# Returns comparison question

Stocks expected return is 10% and CAPM return calculated is 11%. Is the stock overvalued or undervalued?

really?..I thought that if the stock was required to earn 11% through the CAPM and it was only expected to return 10% you would not buy it… I guess I need to go back to my books from L1?

You don’t need to do the reading, Salman does. The stock is overvalued because a lower expected return than what CAPM suggests means you’re taking on too much inherent risk for too low of a return.

Verse…Tks…I was trying to be diplomatic!

If I am reading it right the below equation has the key: Expected return = Alpha + CAPM return ==> 11 = 1 + 10 If you have +ve alpha it is undervalued.

That is it…Think of it this way…the capm is the required return…as you have shown above the expected is above required…therefore you would buy the “undervalued” stock.
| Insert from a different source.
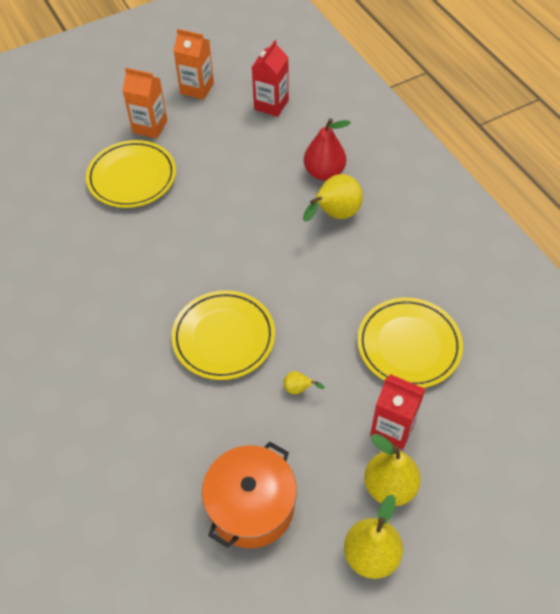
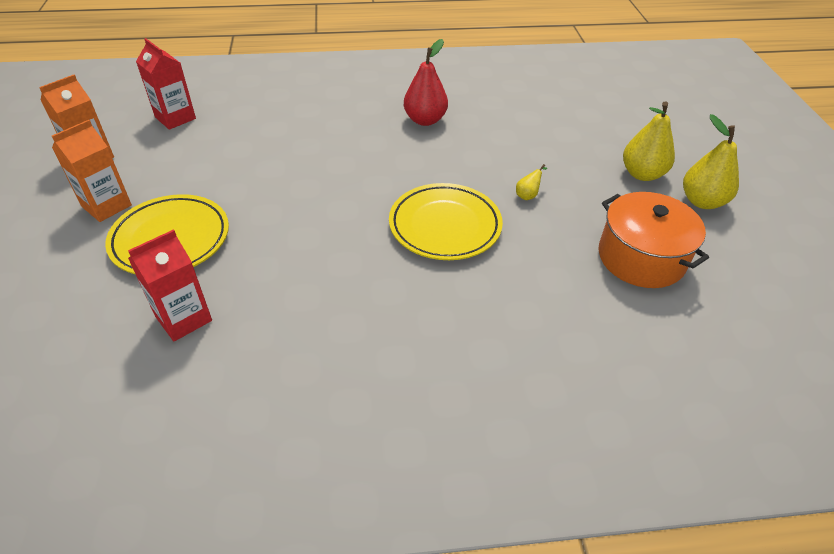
camera: 70 degrees left, 10 degrees down
(324, 172) = (294, 113): red pear -> red pear (425, 120)
(334, 215) = (349, 122): yellow pear -> none
(392, 428) = (588, 157): red carton -> red carton (183, 318)
(408, 345) = (513, 126): yellow plate -> none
Note: to avoid confusion,you now have the 11 & 10% the different way from your first post in this thread.

overvalued. you’re only getting 10% when CAPM is calling for 11%. the alpha is -1, per your 1st post. if the alpha is positive, per your 2nd post, then it will undervalued and should be bought.

Perdition, thanks for the correction. The equation should be: Expected return = Alpha + CAPM return ==> 10 = -1 + 11 This is -ve alpha ==> overvalued. Thanks!